Well, we finally have a resolution to Carl Icahn and his machinations at Yahoo so we can all go back to worrying about the economy, interest rates and mortgage foreclosures. Carl has been pacified and the company can go forward carrying on its business activities on a normal basis (whatever normal is). Best of all, in my opinion, is that Carl will now personally be a Board member and he will be taken into the "inside" of the company and be subject to all of the normal restrictions with which a Board member is faced every day. He will exercise his fiduciary duty to represent all of the shareholders and use his business judgment as to how to guide the company on strategic issues.

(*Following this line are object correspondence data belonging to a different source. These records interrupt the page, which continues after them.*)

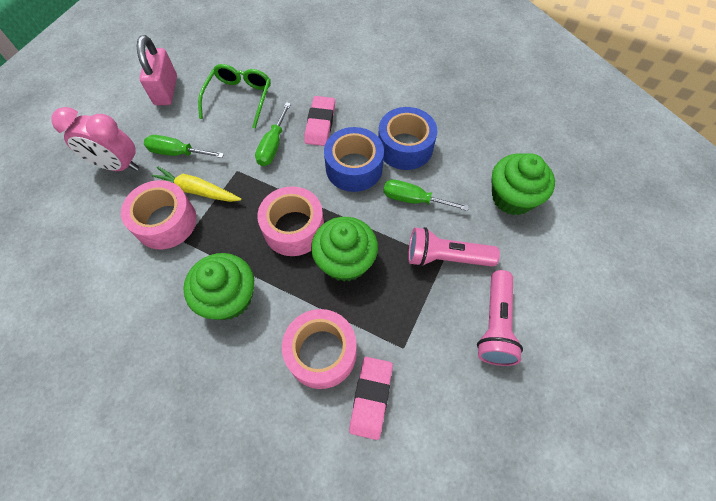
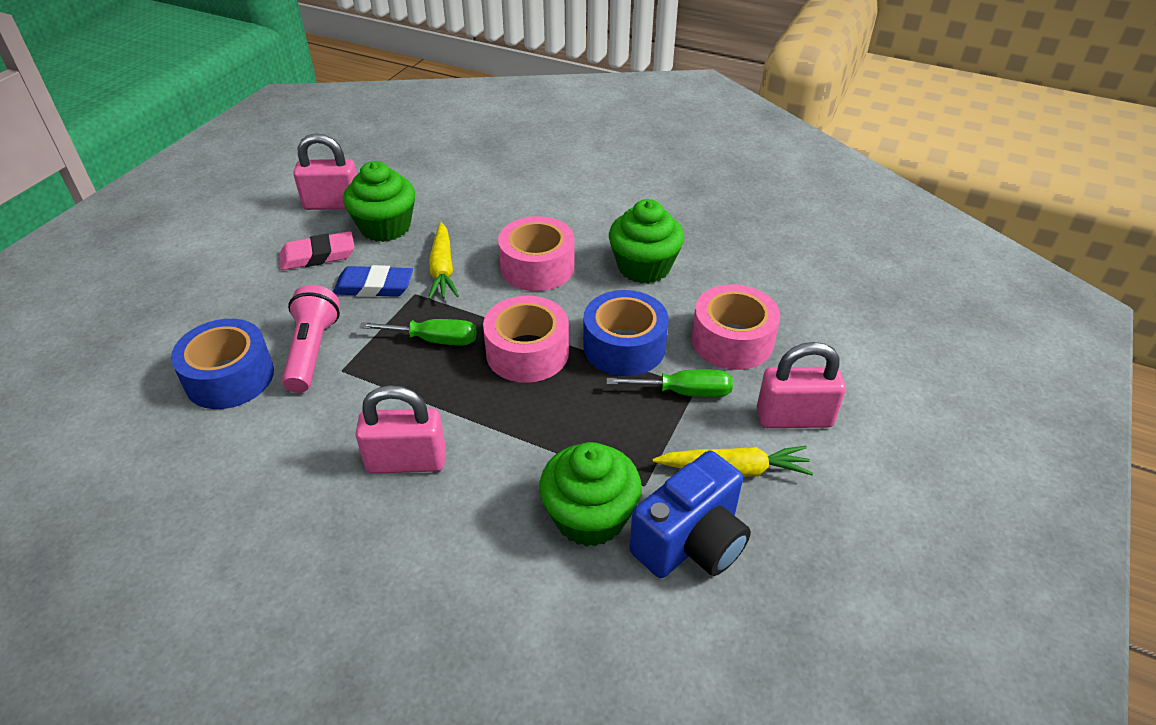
blue camera: 0 -> 1
blue eraser: 0 -> 1
green glasses: 1 -> 0
green screwdriver: 3 -> 2
pink clock: 1 -> 0
pink eraser: 2 -> 1
pink flashlight: 2 -> 1
pink padlock: 1 -> 3
yellow carrot: 1 -> 2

He will also be restricted by Sarbanes Oxley on how he behaves and, if we are really lucky, he will be appointed to the audit committee and have the further burden of being a steward of the company's finances. Based on my experience with public company boards, board meetings usually take 3-4 hours but audit committees require an additional 3 hours. Carl can use his creative talents to maximum advantage by channeling his financial acumen towards helping the company on a constructive basis in meeting the challenges faced in being a director of a public company. (I can't wait until he deals with Section 404 of Sarbanes Oxley and has to judge Yahoo's internal controls.) Alternatively he can serve on the compensation committee and deal with employee retention issues and creating imaginative pay-for-performance structures. Better still, he can assume the role of lead director, an important position for an independent director to interface with shareholders and be responsive to grievances from unhappy shareholders.

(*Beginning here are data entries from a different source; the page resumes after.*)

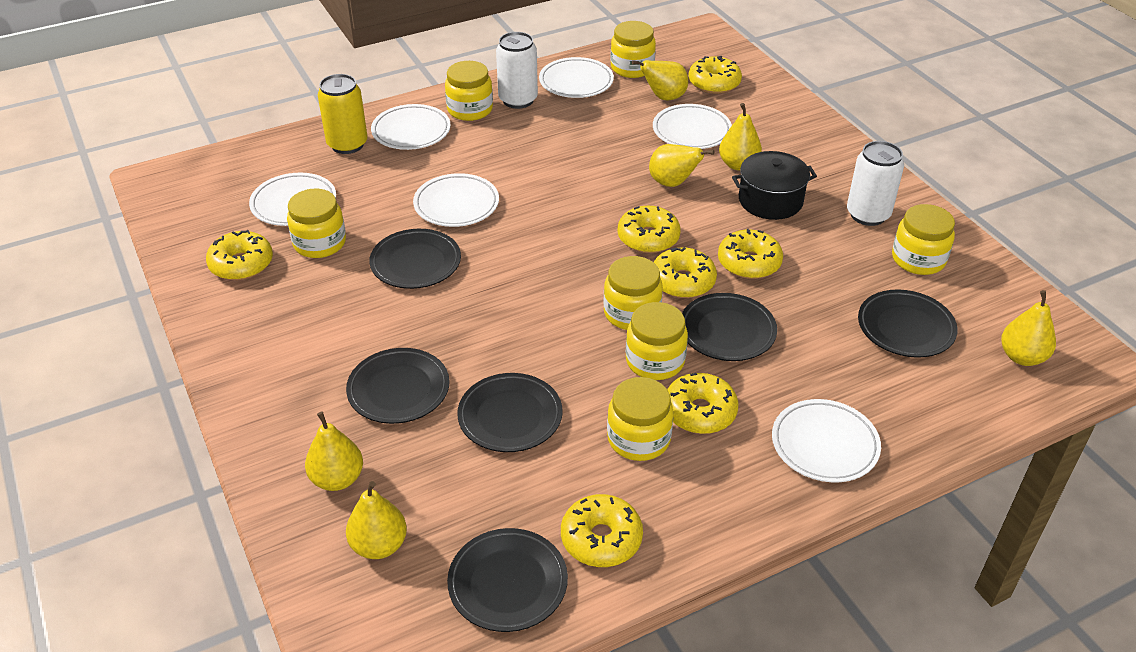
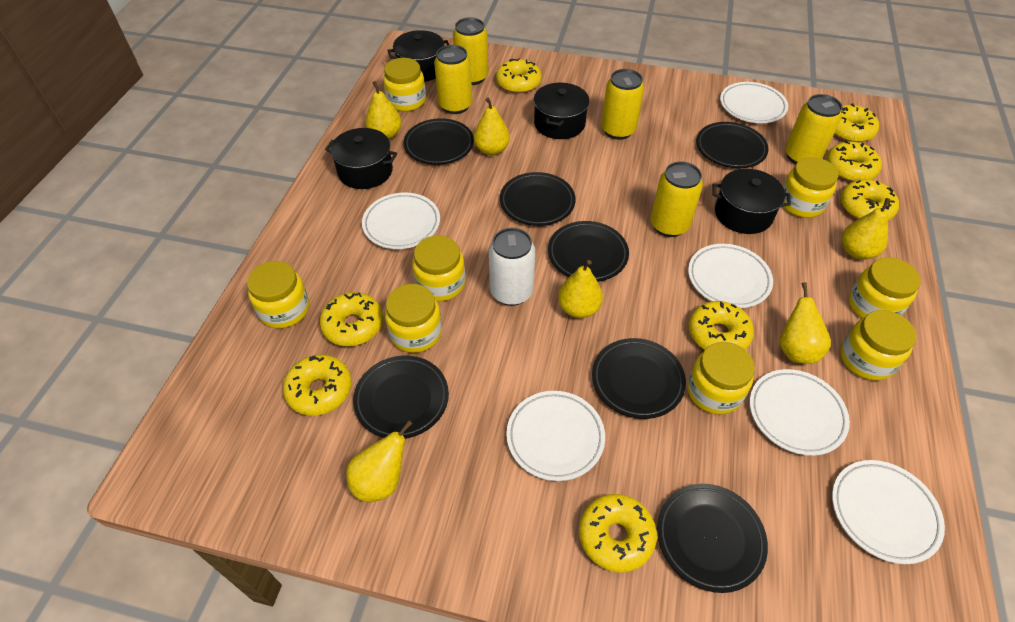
black plate: 6 -> 7
black pot: 1 -> 4
white can: 2 -> 1
yellow can: 1 -> 5
yellow donut: 7 -> 8
yellow jar: 7 -> 8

In my opinion the most constructive part of the settlement is the requirement that Icahn Enterprises maintain holdings of at least 30 million shares (currently valued at $650mm) in order to retain the board seat. This is as it should be. If a shareholder wishes to be an activist, he or she should have an interest in the long-term success of the company and not have the luxury of agitating in public with no constructive plan, no burden of fiduciary obligation and the ability to swing in and out at their pleasure. Long-term owners, in my opinion, are permitted to express their opinions vocally and through the proxy mechanism. In his new role, Carl will now have access to the deliberations and issues faced by the existing board in considering whether to accept the Microsoft officer of $33 per share. He may find that it was not a clear black and white decision and that there may have been mitigating factors to be considered which complicated the company's response. We will never know, since those were matters for board consideration, but perhaps Carl will now have an insider's perspective on the decision process.
Good luck, Carl, in your new role. The shareholders will be holding you accountable for your actions together with the other Board members.
In full disclosure the writer has no economic interest in Yahoo nor has he previously held any economic interest.